Hace algunos meses, Saccomanno publicó un brevísimo libro sobre Dal Masetto. Antonio (Seix Barral) da cuenta de la amistad supieron cultivar estos dos escritores. “Antonio fue una rara mezcla de maestro y hermano mayor, de cómplice. Yo creo que nos cuidábamos mutuamente. Todo lo que yo estaba por publicar se lo daba a leer antes. Él tenía una gran intuición. No era un teórico, pero donde te hacía una marca había un ruido, un nudo, había algo a resolver, algo a profundizar. Pero por algo tanto Soriano como Briante lo consultaban en todo. Tenía esa capacidad”.
—Tenía mal carácter, también.
—Tenía fachada de duro. Era un tipo muy solitario que aparentaba ser hosco. Yo también tengo fama de duro, de andar puteando. Y con los boludos te puteás, qué vas a hacer. Pero el Tano, después de ese aspecto de Lino Ventura, tenía una cosa muy cariñosa y muy tierna. Era un gran lector de poesía: de Montale, de Pavese, de Ungaretti. Y tiene momentos de prosa memorables. Escribí ese libro porque es una ausencia.
Entre las amistades de Saccomanno, hay una que se destaca por ser tan fuerte como tormentosa.
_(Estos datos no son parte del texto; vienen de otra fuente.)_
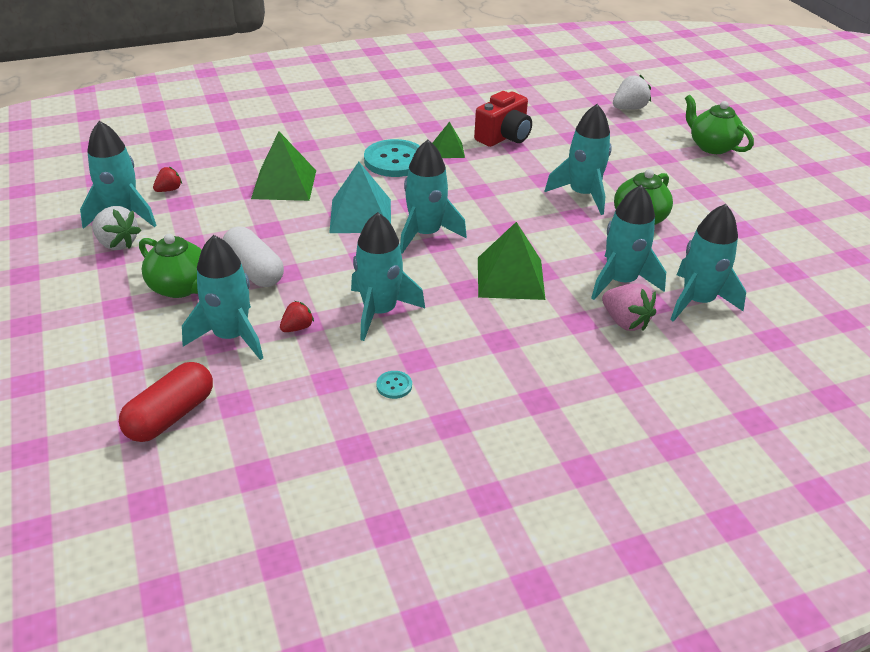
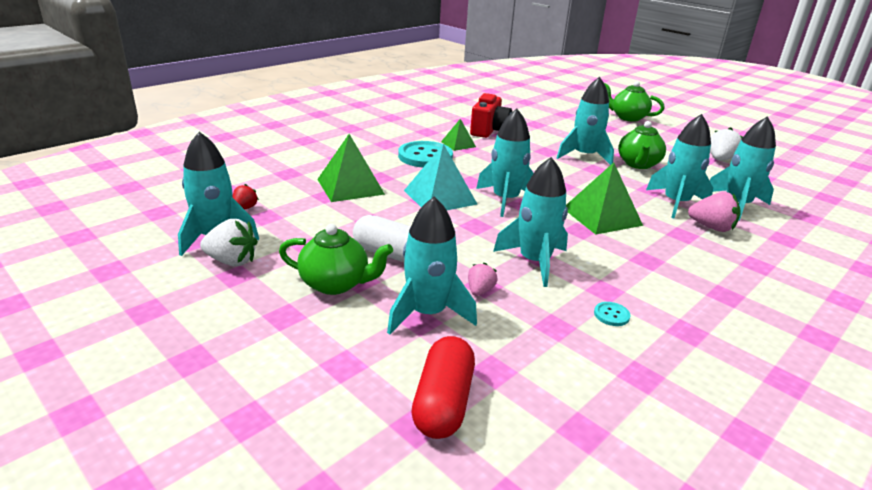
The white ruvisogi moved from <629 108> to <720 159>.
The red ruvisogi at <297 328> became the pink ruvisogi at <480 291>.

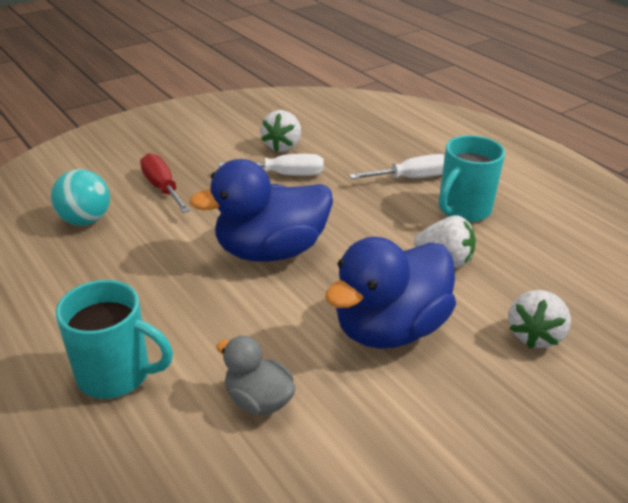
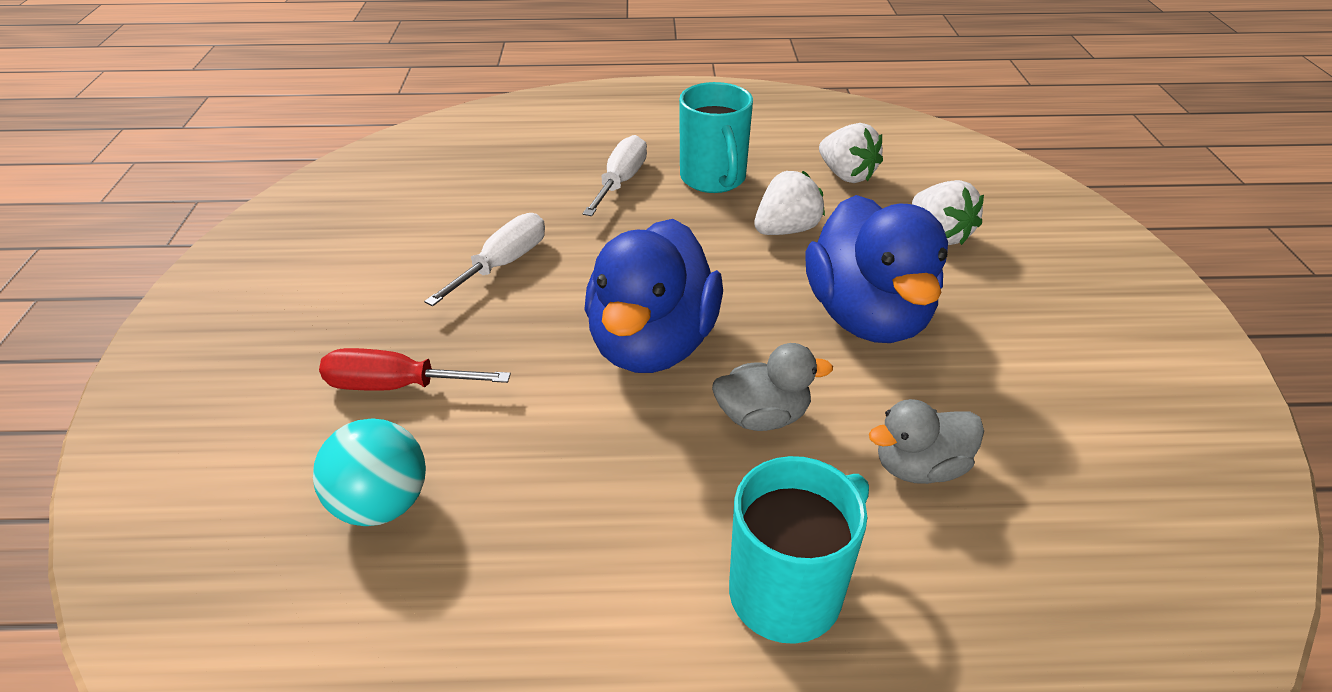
The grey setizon at <762 416> appeared.
The white ruvisogi moved from <282 146> to <846 175>.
Si Villa Gesell tiene dos referentes en la literatura, uno es él, por supuesto; el otro es Juan Forn.
“Nos conocemos hace treinta años”, dice Saccomanno. “Hemos tenido disidencias, peleas y reconciliaciones hasta el cansancio. Hasta que en un momento dijimos: ‘Basta, che’. Mis hijas lo quieren, su hija me quiere. Hemos tenido peleas por boludeces y por otras cosas. Nos conocemos desde los 90. Él era un pendejo pedante que trabajaba en Emecé, y yo tenía 40 y era un pedante insoportable salido de la publicidad.”
Ahora, Forn va a acompañarlo en la presentación de El sufrimiento de los seres comunes. Saccomanno se para, abre La tierra elegida de Forn, y lee la dedicatoria. “Me emociona mucho”, dice. “Para Guille Saccomanno que me hizo entender que estaba escribiendo este libro cuando ni yo lo sabía”.
Hace poco, Saccomanno tuvo un problema lumbar bastante severo y tuvieron que internarlo. Estaba en el Centro Fleni, acostado en una camilla, recibiendo suero. Pensó, entonces, en llamarlo a Forn “para cagarnos de risa”. El otro lo atendió casi al instante. También estaba internado. Estaba acostado en una camilla, recibiendo suero. Una conversación de camilla a camilla. Dos seres poco comunes compartiendo el sufrimiento y la risa: el triunfo de la literatura.